Winter Study Abroad Uncertain as Second Wave Hits

Washington and Lee students hopeful but prepared for alternatives

Fran McDonough

Washington and Lee students who intend to study abroad in the winter are taking precautionary measures in case of program cancellations as COVID-19 cases spike to record numbers across Europe and around the world. 

Last week, German Chancellor Angela Merkel reported an all-time high in daily cases despite the shutdown of public bars, gyms and theaters in early November. Germany is one on a growing list of European countries forced to renew lockdowns as winter approaches.

In the past few weeks, France, England, Greece and Italy have all announced either “soft” lockdowns (similar to that of Germany) or full lockdowns of varying lengths. 

As these countries tend to be the location of choice for Washington and Lee students studying abroad, the changing circumstances no doubt threaten student plans to travel for the Winter 2021 Term.

According to Mark Rush, director of W&L’s center for international education (CIE), the majority of applications for winter abroad were in Europe.

After the October application deadline, Cindy Irby, CIE’s assistant director and study abroad advisor, counted a total 132 students who applied for abroad programs, noting also that “a couple have applied to Latin America and the Middle East.”

Both Irby and Rush said mid-October that CIE is continuously monitoring the conditions in all countries. 

Rush confirmed that each pre-approved program has COVID protocols in place and he expressed confidence that they could adapt, although he knows future circumstances are impossible to predict.

One student hopeful in the prospect of their upcoming study abroad program is Katie Palmer, ‘22, who plans to study politics in Aix-en-Provence, France beginning in February. Her program is still going forward at this point despite France’s current soft lockdown.

“As of now, schools are still open and the French government is allowing in-person classes,” said Palmer. 

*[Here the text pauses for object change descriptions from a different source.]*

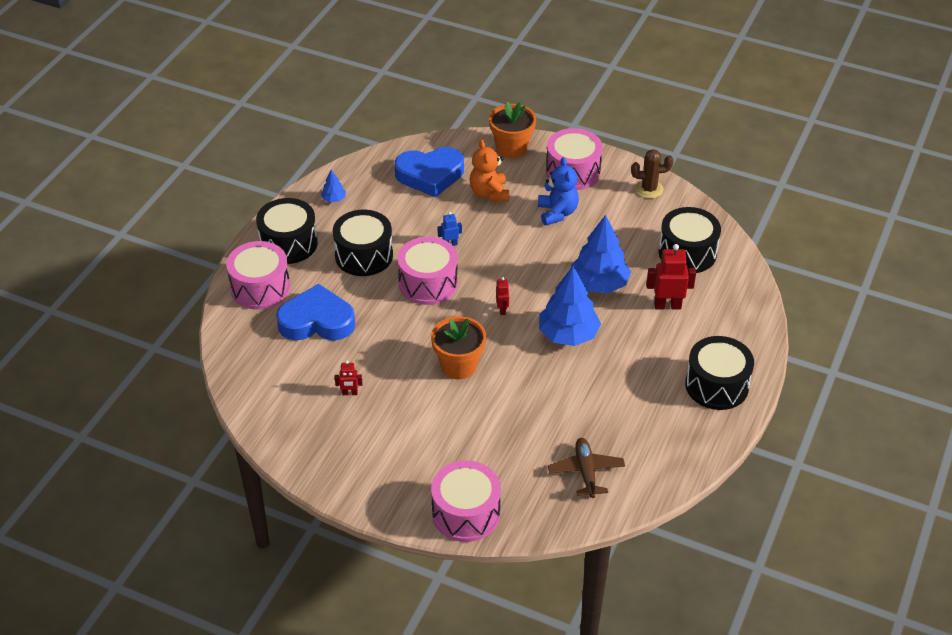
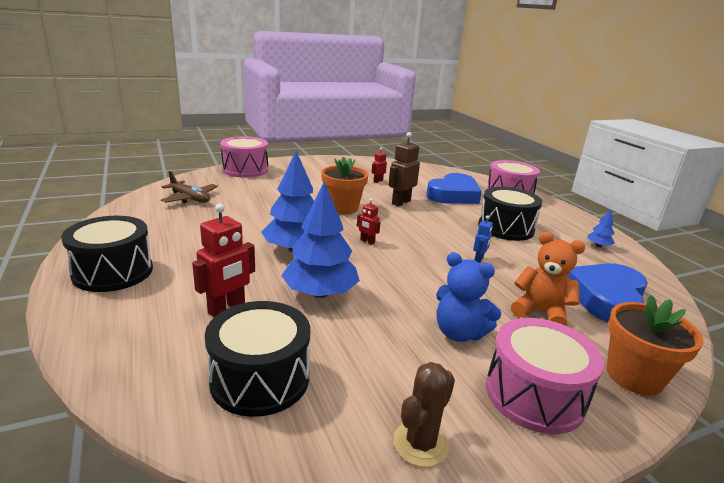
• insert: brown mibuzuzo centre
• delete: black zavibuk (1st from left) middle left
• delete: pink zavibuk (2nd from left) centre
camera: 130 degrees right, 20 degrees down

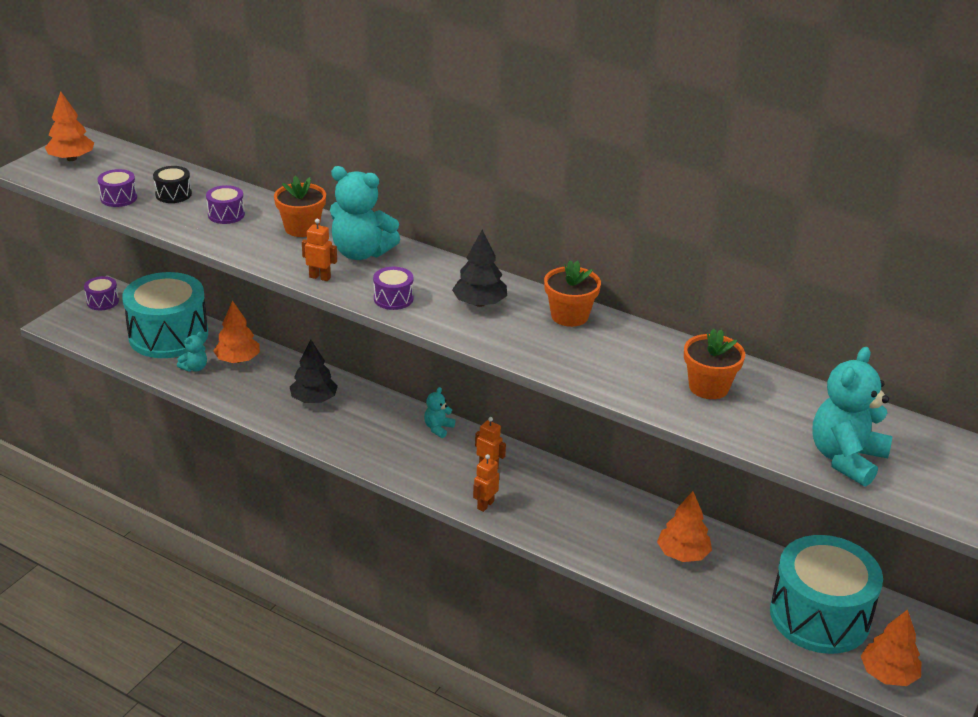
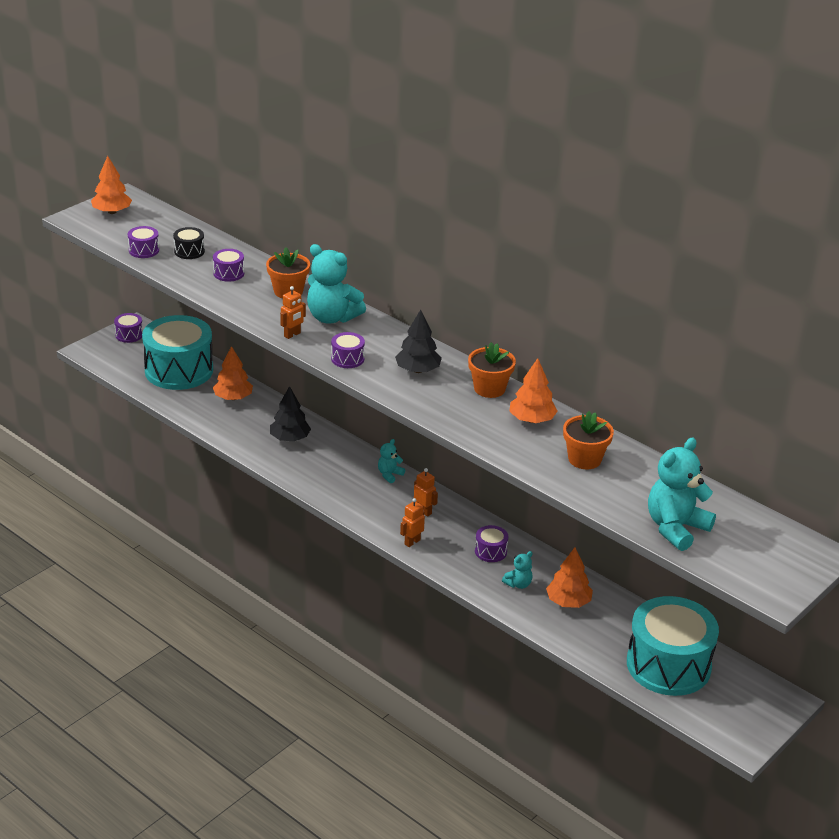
• rotate: orange mibuzuzo (1st from left) middle left = centre 105 degrees clockwise
• insert: purple zavibuk (5th from left) centre
• move: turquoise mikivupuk (1st from left in the first image) middle left to turquoise mikivupuk (3rd from left) bottom centre
• move: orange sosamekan (4th from left in the first image) bottom right to orange sosamekan (3rd from left) centre
camera: 10 degrees right, 0 degrees up

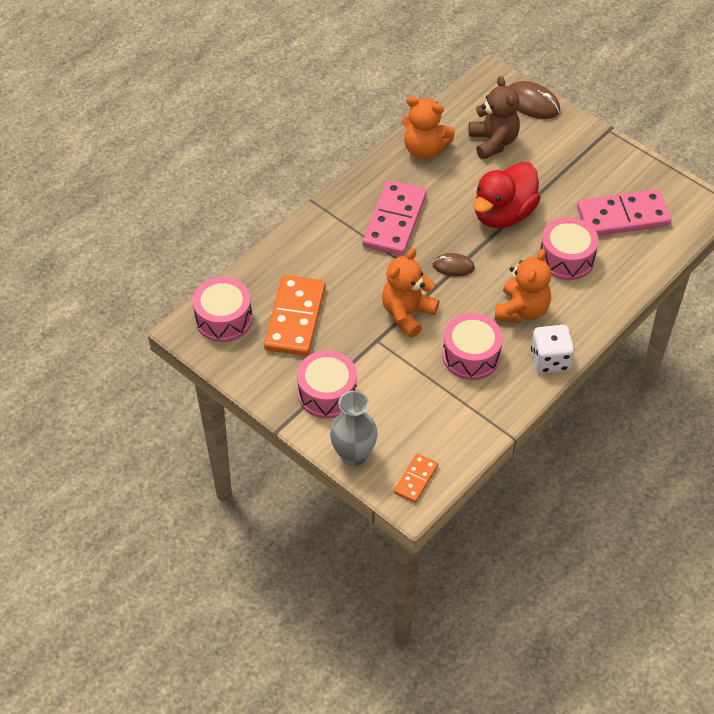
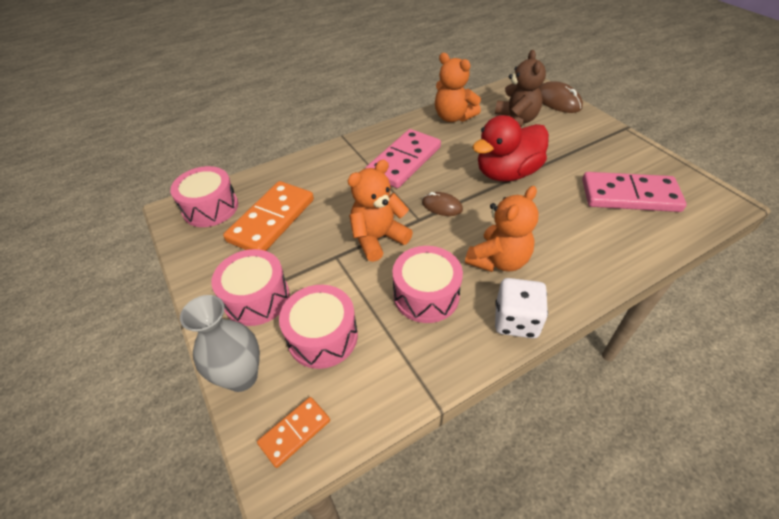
• move: pink zavibuk (4th from left in the first image) middle right to pink zavibuk (3rd from left) centre
camera: 20 degrees right, 5 degrees down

The only way her program would get cancelled is if French or United States travel restrictions heightened, she said.

Palmer, like many students, saw study abroad as a preferable alternative to another semester of restrictions and virtual classes on campus. 

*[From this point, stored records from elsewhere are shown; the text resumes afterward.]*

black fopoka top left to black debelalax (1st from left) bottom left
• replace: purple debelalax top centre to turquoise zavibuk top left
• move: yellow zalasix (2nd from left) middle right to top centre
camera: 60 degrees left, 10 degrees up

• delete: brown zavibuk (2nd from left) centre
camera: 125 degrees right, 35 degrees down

“It’s been tough,” she admitted, but studying in France is an opportunity for something new and exciting.

Nevertheless, some programs are calling off their winter study abroad trips entirely in the face of growing cases. 

Michael Toomey, ‘22, intended to study Arabic at the Middlebury School in Jordan in 2021, before the program was preemptively cancelled. 

“It was for the better,” he said, “because I probably wouldn’t have been able to do much there.”

But Toomey expressed disappointment at missing out on the prestigious language school and  indicated that it would be unlikely for him to study abroad again in his time at W&L. 

Preparing for outcomes such as this, CIE is requiring students like Palmer to still register for Winter 2021 courses in case COVID-19 conditions worsen and programs get shut down. This precaution partially ensures that students planning on going abroad won’t be scrambling to adjust should their trips be terminated.

“There’s a special registration date for students who are in study abroad programs,” Palmer said. “But I’m not expecting I’ll need to use this back-up plan.”

Looking ahead to the spring, it was announced in early October that faculty-led Spring Term abroad trips would be cancelled for the 2021 term. This decision was made after a lot of consideration, Rush said. 

“It was just not possible to project how these things will pan out,” he said.